The MC tapped the mic a couple of times, made an expansive gesture toward the band, and boomed: “Weren’t they great, folks? Let’s hear it: give it up one more time for Rockabilly Fillies!”
The revved-up crowd cheered and whistled, while the all-girl band punched the air and then moved their mic stands back to make room at the front of the stage.
“And now,” the MC said, “we have something really special. A girl who was one of our finalists in the rock’n’roll comp last year, a talented singer and dancer… I’m sure you all know Tammy Dyson, who runs the vintage and retro division at the Johnny B. Goode RV Empire. C’mon up, Tammy!”
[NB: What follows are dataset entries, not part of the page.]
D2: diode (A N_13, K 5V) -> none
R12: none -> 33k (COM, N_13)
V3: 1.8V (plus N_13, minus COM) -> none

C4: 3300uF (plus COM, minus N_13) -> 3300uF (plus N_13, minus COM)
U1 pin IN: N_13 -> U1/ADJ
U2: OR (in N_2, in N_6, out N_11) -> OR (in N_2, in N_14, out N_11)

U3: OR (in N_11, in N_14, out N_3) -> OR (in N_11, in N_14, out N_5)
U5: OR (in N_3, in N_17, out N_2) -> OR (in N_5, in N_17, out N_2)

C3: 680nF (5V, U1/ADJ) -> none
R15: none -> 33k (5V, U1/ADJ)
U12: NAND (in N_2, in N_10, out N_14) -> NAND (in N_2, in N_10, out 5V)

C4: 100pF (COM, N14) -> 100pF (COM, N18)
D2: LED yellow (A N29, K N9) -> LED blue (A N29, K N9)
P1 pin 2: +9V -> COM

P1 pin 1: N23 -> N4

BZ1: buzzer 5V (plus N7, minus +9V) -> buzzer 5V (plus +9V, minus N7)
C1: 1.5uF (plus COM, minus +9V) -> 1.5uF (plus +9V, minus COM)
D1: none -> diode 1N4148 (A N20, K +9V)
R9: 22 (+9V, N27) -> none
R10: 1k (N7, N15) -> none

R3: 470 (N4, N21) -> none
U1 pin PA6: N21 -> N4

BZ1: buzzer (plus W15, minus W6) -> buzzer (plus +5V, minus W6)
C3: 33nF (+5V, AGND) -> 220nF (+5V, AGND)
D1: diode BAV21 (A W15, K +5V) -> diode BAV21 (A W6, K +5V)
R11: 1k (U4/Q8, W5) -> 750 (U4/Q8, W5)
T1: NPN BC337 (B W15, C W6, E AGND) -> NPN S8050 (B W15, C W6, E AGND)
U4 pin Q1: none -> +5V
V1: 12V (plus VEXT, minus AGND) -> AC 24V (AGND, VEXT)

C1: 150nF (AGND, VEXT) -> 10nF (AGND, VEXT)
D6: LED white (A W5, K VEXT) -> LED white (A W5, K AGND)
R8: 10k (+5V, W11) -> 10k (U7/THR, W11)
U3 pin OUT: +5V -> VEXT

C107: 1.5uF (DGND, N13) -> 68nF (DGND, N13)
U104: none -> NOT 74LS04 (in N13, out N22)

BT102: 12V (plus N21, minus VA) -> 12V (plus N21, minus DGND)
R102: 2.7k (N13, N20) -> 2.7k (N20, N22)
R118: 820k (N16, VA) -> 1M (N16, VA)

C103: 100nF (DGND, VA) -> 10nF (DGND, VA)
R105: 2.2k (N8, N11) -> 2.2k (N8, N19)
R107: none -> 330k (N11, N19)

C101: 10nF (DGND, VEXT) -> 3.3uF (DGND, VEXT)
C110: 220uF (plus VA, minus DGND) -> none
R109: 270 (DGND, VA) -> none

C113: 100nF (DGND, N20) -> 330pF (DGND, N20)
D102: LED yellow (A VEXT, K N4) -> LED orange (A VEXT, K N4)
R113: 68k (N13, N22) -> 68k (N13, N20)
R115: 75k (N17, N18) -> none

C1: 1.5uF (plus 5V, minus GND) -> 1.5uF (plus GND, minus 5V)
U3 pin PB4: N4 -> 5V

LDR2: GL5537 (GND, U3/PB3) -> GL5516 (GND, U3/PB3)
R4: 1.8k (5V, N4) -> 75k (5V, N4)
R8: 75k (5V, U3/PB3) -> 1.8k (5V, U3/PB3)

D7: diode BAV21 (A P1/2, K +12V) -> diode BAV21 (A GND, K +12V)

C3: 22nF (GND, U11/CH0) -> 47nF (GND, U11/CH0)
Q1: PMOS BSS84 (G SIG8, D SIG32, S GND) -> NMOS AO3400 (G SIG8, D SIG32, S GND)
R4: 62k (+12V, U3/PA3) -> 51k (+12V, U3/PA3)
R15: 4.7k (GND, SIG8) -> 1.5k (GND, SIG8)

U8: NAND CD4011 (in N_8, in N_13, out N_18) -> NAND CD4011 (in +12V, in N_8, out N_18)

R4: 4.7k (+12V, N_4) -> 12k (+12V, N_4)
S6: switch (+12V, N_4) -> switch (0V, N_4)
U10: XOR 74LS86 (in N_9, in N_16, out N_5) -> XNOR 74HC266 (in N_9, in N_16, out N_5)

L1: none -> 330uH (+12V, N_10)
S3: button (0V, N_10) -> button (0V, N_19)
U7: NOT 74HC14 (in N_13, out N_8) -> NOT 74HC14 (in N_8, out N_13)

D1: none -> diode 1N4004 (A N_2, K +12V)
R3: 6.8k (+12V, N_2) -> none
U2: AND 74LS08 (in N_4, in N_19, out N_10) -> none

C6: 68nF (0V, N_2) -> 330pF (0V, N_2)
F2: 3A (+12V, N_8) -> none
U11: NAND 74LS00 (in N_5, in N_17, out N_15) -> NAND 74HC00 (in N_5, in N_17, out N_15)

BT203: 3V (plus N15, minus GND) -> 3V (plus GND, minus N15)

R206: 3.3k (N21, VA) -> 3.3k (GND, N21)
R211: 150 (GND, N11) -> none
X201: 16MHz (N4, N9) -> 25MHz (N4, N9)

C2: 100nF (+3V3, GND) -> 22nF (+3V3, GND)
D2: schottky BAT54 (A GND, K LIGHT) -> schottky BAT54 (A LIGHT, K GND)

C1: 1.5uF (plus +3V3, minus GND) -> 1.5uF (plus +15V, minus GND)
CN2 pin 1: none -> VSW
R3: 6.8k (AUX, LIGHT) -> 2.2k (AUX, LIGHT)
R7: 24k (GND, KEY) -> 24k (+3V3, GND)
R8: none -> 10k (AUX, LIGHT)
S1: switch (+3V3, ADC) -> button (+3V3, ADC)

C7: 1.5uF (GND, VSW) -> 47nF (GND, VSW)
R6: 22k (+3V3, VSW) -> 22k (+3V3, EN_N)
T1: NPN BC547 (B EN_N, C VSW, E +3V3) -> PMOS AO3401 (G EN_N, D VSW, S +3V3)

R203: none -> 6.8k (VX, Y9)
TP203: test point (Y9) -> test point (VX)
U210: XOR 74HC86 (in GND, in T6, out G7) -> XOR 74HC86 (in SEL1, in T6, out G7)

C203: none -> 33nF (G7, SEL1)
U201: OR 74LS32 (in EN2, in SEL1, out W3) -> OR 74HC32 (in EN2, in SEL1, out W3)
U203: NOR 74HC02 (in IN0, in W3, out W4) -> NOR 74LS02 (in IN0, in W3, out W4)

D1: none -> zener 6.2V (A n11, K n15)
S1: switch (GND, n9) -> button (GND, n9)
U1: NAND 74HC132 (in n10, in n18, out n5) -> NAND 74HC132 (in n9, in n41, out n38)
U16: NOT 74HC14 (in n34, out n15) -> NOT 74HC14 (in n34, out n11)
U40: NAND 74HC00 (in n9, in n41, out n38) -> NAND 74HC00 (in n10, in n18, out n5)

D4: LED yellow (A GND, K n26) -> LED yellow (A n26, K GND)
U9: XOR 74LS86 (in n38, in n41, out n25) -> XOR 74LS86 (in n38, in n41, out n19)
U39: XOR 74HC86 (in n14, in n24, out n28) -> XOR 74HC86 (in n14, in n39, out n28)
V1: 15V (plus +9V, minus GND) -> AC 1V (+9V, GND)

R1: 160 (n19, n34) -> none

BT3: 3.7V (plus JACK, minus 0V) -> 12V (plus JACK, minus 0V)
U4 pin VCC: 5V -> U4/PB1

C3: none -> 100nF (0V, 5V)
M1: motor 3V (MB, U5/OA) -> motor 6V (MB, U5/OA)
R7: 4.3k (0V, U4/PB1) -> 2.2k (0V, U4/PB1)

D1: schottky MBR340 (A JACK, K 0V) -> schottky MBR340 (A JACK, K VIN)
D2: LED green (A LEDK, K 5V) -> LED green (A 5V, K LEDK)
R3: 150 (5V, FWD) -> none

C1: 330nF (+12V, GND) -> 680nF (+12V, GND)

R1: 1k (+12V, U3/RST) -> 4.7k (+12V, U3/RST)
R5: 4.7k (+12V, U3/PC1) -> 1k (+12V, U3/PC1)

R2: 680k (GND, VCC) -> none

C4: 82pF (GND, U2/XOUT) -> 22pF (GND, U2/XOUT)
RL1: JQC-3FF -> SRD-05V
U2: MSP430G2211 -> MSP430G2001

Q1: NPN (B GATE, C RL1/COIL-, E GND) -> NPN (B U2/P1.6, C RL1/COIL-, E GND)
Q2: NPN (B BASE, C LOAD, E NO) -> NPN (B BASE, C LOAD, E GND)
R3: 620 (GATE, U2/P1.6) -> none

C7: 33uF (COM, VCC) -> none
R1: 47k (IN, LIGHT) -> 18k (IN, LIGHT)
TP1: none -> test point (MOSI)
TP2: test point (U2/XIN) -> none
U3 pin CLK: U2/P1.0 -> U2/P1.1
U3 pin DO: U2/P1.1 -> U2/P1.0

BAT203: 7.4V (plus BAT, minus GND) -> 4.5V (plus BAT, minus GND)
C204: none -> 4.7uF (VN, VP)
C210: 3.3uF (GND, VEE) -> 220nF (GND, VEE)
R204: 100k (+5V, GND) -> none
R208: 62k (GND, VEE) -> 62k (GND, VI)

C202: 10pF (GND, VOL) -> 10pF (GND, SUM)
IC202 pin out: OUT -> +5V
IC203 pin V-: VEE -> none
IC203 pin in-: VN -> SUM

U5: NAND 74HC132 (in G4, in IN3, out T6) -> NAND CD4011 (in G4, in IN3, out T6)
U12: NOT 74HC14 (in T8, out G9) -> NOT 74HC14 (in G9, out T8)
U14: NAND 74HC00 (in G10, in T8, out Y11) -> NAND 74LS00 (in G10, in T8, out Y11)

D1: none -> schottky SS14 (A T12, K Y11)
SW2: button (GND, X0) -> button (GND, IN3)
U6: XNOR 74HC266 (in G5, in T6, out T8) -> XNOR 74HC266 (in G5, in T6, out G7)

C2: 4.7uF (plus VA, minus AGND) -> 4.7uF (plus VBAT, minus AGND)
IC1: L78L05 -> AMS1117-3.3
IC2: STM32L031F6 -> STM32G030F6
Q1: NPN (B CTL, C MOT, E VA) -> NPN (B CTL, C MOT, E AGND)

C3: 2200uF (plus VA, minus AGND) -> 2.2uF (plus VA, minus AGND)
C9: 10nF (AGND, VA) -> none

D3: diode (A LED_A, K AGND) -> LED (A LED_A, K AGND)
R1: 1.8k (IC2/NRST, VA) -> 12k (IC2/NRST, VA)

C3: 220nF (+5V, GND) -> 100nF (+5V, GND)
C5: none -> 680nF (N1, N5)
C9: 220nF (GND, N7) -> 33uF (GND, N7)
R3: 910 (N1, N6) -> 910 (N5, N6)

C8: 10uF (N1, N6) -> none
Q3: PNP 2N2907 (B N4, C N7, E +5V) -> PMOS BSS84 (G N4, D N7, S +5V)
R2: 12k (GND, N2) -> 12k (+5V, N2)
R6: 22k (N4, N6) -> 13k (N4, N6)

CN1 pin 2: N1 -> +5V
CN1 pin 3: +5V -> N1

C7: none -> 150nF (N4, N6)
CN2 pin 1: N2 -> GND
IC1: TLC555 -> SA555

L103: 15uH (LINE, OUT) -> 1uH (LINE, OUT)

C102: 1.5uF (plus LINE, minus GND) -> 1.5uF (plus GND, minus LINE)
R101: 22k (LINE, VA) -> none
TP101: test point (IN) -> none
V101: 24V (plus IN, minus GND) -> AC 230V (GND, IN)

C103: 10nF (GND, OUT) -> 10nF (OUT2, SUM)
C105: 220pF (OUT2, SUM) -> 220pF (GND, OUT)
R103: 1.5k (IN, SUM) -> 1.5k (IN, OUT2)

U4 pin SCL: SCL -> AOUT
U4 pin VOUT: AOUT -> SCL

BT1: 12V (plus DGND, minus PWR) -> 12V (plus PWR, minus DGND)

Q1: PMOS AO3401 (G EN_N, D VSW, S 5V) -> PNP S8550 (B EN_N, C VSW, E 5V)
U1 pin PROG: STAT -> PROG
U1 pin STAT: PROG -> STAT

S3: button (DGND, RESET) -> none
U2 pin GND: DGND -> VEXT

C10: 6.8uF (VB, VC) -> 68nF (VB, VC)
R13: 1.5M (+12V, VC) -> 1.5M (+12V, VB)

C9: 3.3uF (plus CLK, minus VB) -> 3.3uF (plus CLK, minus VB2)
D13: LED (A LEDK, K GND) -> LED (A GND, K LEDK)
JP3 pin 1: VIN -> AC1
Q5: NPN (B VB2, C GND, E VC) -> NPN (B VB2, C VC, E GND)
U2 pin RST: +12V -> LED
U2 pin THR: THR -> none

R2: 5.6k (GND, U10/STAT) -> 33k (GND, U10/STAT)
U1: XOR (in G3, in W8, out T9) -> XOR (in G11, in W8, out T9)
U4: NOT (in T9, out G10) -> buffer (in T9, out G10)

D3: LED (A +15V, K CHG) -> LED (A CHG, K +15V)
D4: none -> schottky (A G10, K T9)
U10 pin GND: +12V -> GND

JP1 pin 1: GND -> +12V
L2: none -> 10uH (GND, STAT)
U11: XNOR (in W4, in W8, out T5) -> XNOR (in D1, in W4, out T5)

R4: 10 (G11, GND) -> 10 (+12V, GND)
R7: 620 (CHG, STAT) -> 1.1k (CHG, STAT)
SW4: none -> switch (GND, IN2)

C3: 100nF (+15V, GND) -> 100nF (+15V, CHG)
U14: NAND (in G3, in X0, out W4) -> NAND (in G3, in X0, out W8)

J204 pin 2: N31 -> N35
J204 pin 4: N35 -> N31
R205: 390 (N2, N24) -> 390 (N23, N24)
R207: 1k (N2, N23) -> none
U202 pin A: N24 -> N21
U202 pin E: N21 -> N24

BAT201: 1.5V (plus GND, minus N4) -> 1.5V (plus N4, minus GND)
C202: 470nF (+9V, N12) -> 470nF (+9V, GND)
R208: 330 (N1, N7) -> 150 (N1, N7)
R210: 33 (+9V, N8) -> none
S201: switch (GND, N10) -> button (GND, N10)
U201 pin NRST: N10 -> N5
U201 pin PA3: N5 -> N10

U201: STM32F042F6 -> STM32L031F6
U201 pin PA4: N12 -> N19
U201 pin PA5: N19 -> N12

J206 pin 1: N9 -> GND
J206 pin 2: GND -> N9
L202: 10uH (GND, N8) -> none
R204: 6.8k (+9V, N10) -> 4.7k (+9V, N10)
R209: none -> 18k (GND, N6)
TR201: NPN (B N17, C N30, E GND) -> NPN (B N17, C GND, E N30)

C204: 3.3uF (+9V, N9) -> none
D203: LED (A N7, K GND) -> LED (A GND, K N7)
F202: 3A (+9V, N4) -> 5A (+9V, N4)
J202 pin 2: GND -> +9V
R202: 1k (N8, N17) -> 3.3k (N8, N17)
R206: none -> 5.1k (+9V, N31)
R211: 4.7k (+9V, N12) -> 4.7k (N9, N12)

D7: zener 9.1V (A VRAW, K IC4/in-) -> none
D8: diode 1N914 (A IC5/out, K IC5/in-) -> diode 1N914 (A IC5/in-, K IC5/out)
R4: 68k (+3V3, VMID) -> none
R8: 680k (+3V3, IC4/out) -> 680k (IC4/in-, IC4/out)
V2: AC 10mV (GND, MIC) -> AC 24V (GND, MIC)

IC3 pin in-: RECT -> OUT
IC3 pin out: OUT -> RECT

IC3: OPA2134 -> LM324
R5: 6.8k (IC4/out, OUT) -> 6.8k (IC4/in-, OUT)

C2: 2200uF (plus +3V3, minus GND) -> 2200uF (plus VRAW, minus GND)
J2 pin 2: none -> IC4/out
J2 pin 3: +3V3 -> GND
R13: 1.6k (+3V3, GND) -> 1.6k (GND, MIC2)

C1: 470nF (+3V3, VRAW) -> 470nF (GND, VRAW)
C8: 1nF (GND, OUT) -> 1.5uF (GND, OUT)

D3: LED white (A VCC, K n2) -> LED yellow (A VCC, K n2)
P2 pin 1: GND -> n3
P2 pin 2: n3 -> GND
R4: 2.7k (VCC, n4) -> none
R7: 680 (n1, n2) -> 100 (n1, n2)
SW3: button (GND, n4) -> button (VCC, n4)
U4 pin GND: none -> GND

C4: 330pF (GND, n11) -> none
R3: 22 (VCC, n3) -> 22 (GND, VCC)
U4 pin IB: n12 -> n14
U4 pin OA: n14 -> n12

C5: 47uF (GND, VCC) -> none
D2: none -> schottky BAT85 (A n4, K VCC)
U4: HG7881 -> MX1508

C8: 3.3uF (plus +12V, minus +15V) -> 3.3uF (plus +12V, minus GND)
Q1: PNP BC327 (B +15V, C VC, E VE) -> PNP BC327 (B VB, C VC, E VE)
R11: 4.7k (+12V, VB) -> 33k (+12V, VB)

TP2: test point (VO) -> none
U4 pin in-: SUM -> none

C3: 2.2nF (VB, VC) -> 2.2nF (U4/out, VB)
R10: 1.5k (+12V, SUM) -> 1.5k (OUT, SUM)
There were more yells and cheers as Tammy skipped up the steps, quickly followed by ear-splitting wolf-whistles from a good number of the males present.
“Oh wow,” Georgie said. Tammy took her breath away. She always looked wonderful, but today, clad in black spandex pants and a tight off-the-shoulder black top, she was stunning. Her blonde hair fell in artfully-styled tumble of curls around her face. “She’s Sandy from Grease!”
Tammy pranced about a bit on the stage and waved to the crowd, looking perfectly steady in her high-heeled bright red shoes, to a shrill chorus of deafening whistles.
The MC had to hold up a hand and call for quiet before he could go on. “And appearing with Tammy is someone else you know all know well, someone who’s had a hand in designing half the trailers here today…Jerry B. Goode!”